LinkedIn was born in 18th-century Prussia (Networks 1)
Keith McNulty
Leader in Technology, Science and Analytics | Mathematician, Statistician and Psychometrician | Author and Teacher | Coder, Engineer, Architect
This is the first of a six-article series exploring all aspects of graphs and networks in a people analytics context. Here are links to subsequent articles:
- 2. The Most Dangerous Illusions About Social Media
- 3. How Network Analytics Made Our Lives Happier and Healthier
- 4. How an Irish Cook Helped Us Better Understand Trends and Rumours
- 5. How Graph Theory Helped Us Discover a 500 Year Old English King
- 6. Collective Intelligence or Collective Stupidity - The Potential of Networks
In the early 1700s, the good people of Konigsberg in Prussia had a problem on their minds.
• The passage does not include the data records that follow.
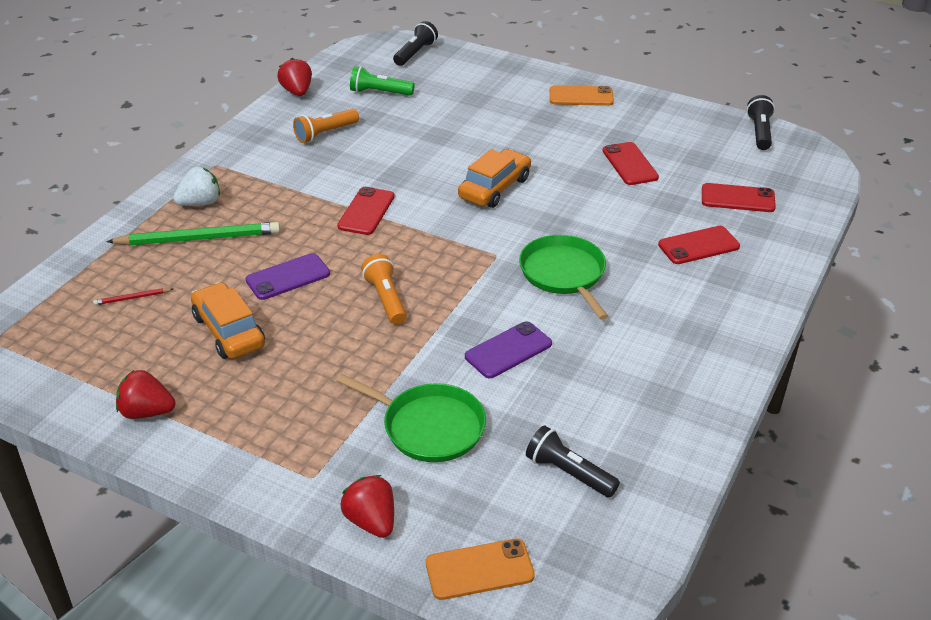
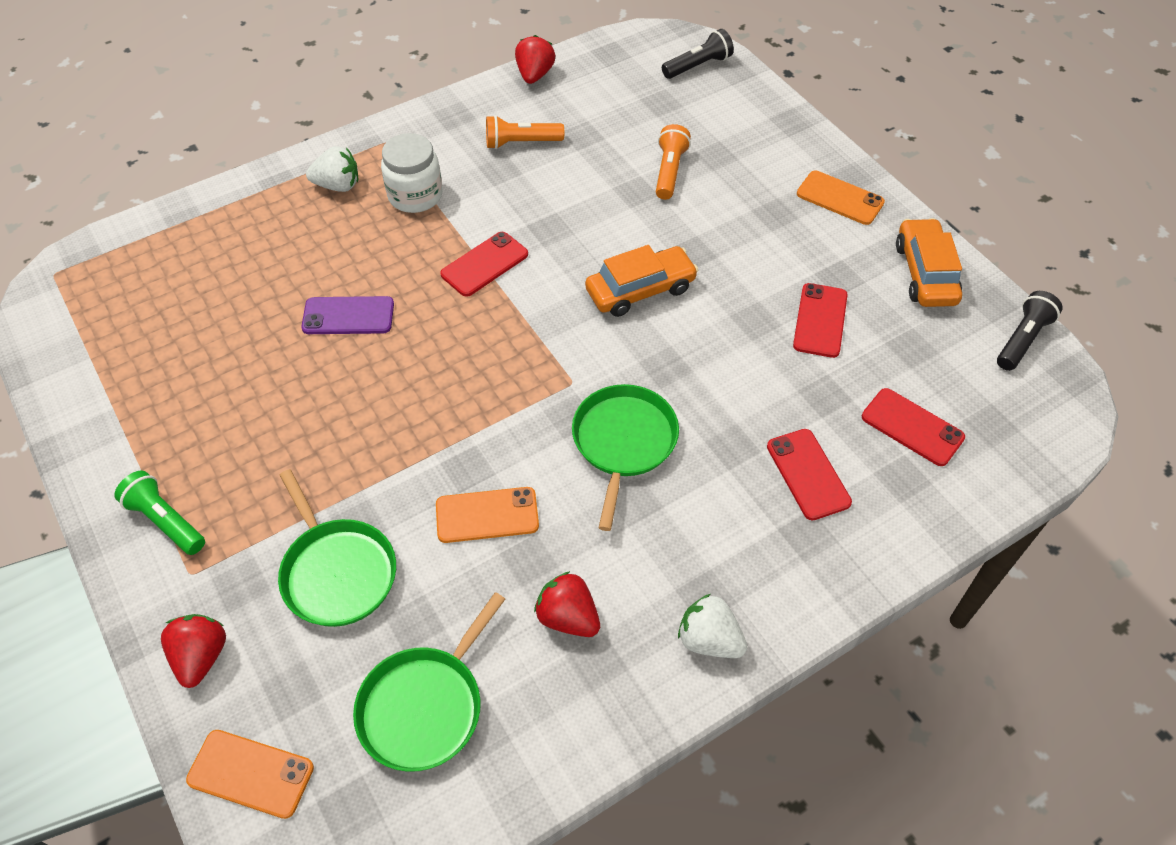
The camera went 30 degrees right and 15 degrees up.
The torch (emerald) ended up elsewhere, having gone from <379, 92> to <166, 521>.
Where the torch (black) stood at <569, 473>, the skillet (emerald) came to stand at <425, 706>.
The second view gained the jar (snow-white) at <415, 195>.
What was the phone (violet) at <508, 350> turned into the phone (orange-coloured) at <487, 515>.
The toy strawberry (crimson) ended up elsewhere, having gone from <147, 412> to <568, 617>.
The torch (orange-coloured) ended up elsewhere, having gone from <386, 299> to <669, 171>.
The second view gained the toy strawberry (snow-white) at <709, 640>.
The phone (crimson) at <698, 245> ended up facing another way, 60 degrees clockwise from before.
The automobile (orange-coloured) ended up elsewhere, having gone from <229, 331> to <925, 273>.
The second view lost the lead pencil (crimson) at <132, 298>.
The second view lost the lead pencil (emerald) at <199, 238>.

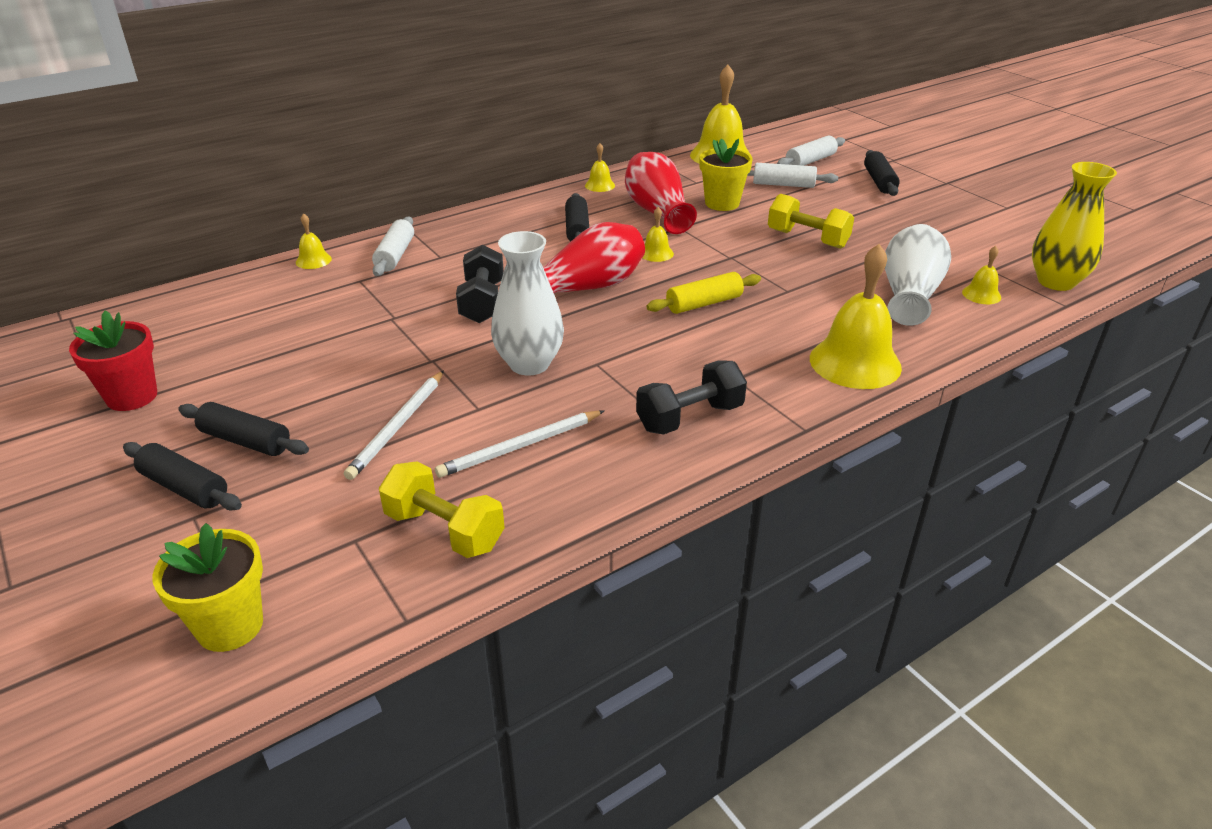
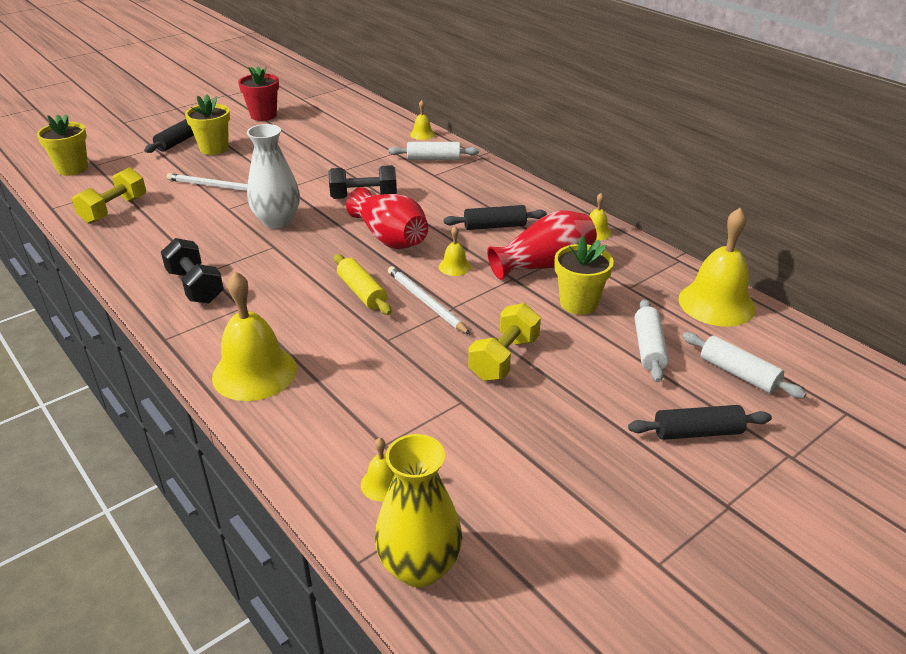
The camera went 85 degrees right and 0 degrees up.
Where the pastry roller (black) stood at <245, 441>, the flower pot (bright yellow) came to stand at <214, 148>.
The lead pencil (snow-white) ended up elsewhere, having gone from <520, 447> to <426, 302>.
The second view lost the vase (snow-white) at <909, 294>.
There were seven bridges that crossed the river in that town, and the big question was: could a route be found that allowed someone to cross all seven bridges without crossing any one bridge more than once?
Why exactly this was a concern is lost to history. Perhaps there were tolls on the bridges and people were trying to find the cheapest way about town? Or perhaps they were scared or bored of bridges? In any case, the point is that LinkedIn, Facebook and Twitter owe a lot to the man that solved this problem.
That man was the Swiss-born mathematician Leonhard Euler. Euler seized the problem of the Konigsberg bridges with the relish that only a true mathematician could have for a problem like this. And like a true mathematician always does, he reduced it to its simplest form. This problem was not about bridges - it was about something much simpler. What it reduced to was this: can you draw this graph with a pencil without crossing the same line twice and without taking your pencil off the paper:
The answer is no - give it a try! And with that simple insight was born a branch of mathematics that is central to every like, every follow, every friend request that we send on our smartphones or computers today: graph theory!
What are graphs?
Most people understand the term 'graph' very broadly, to represent most mathematical pictorial depictions. However, as you'd expect, in mathematics there is a very clear definition of what a graph is which allows us to set up helpful rules and calculations around them to make them useful to the problems we are trying to solve.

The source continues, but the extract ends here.